Ten years ago, I was preparing to join my brother Jim and his partner Joe to ring in the new millenium in Los Angeles...a big city where we laughingly thought we'd last at least a few days should the dreaded Y2K hysteria actually come true.
My, my. Ten years later, it seems as though the hysteria was simply drawn out like a giant piece of taffy, stretching across a decade of anxiety, war, bubbles and recession.
TIME Magazine has "stolen" my term, which I began using with friends in Denver about a year ago: This is a lost decade.

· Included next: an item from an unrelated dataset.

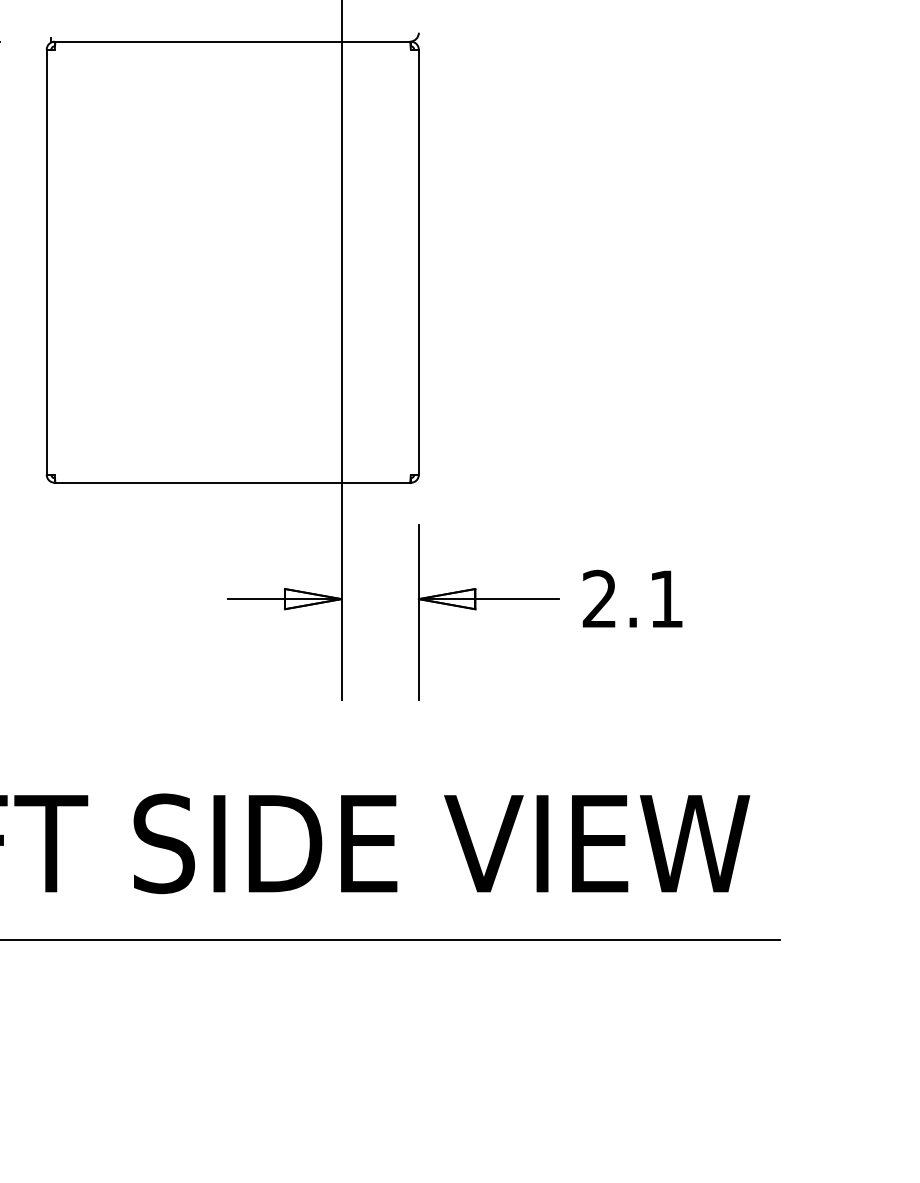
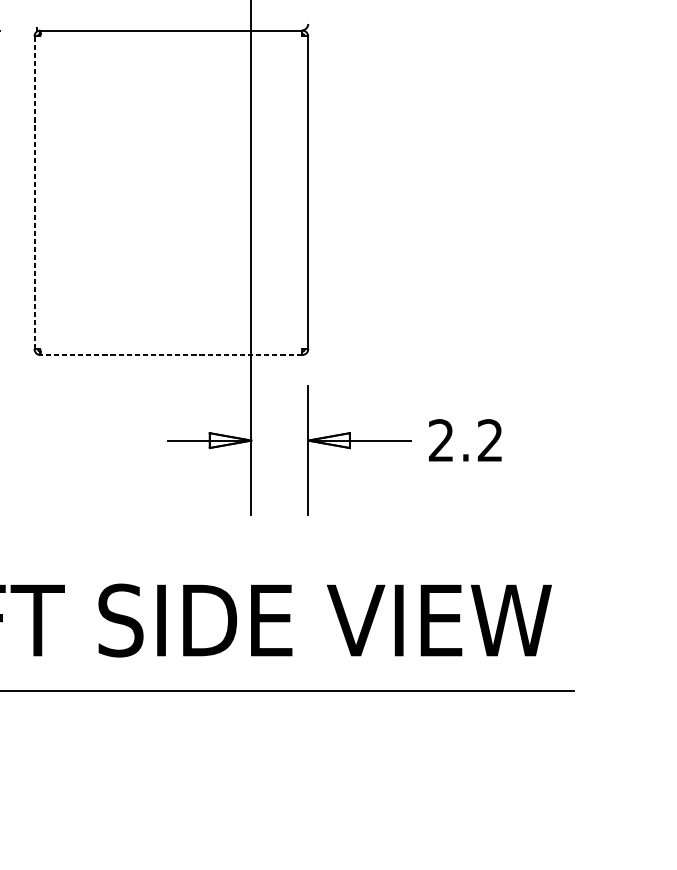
line: (46, 261) -> (34, 192), solid -> dashed
line: (232, 482) -> (171, 354), solid -> dashed
text: (665, 598) -> (489, 440), 2.1 -> 2.2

We began with a contested election decided by the Supreme Court, but we all seemed to collectively shrug it off, feeling that whomever had won in '00, he would be a one-term president because of the inevitable downturn following the tech bubble.
September 11 changed it all. We had an unprecedented terrorist attack, followed by wars that absolutely no one would have predicted in December of 1999.
Add the housing/real estate bubble, and now the worst recession of our lifetimes, and I think many of us are gasping for air, impatient for the calendar to turn to 2010 so we can all say "well, at least that's over."
And yet...even in the midst of this decade of bad news, fear, and the only RIF I've ever endured...this decade will always be remembered as the decade of my absolute best job ever: My gig at RockResorts with incredible people like Linda McGill, Ed Mace and David Dudar. I may very well spend the remainder of my career searching for a way to capture that magic again.
It goes to show you: There are always things to be thankful for. As crappy as the past ten years have been collectively for the country, I look around and see all of my brothers and sisters and their families happy and healthy, and although it's not my first choice of cities in which to live, I do have a job that is very close to RockResorts model.
An old Joe Walsh song includes the lyric "I can't complain...but sometimes I still do." I recall that lyric especially now as the media helps us throw out this decade. I should complain less; we probably all should.
But, oh how I am looking forward to the "Teens!"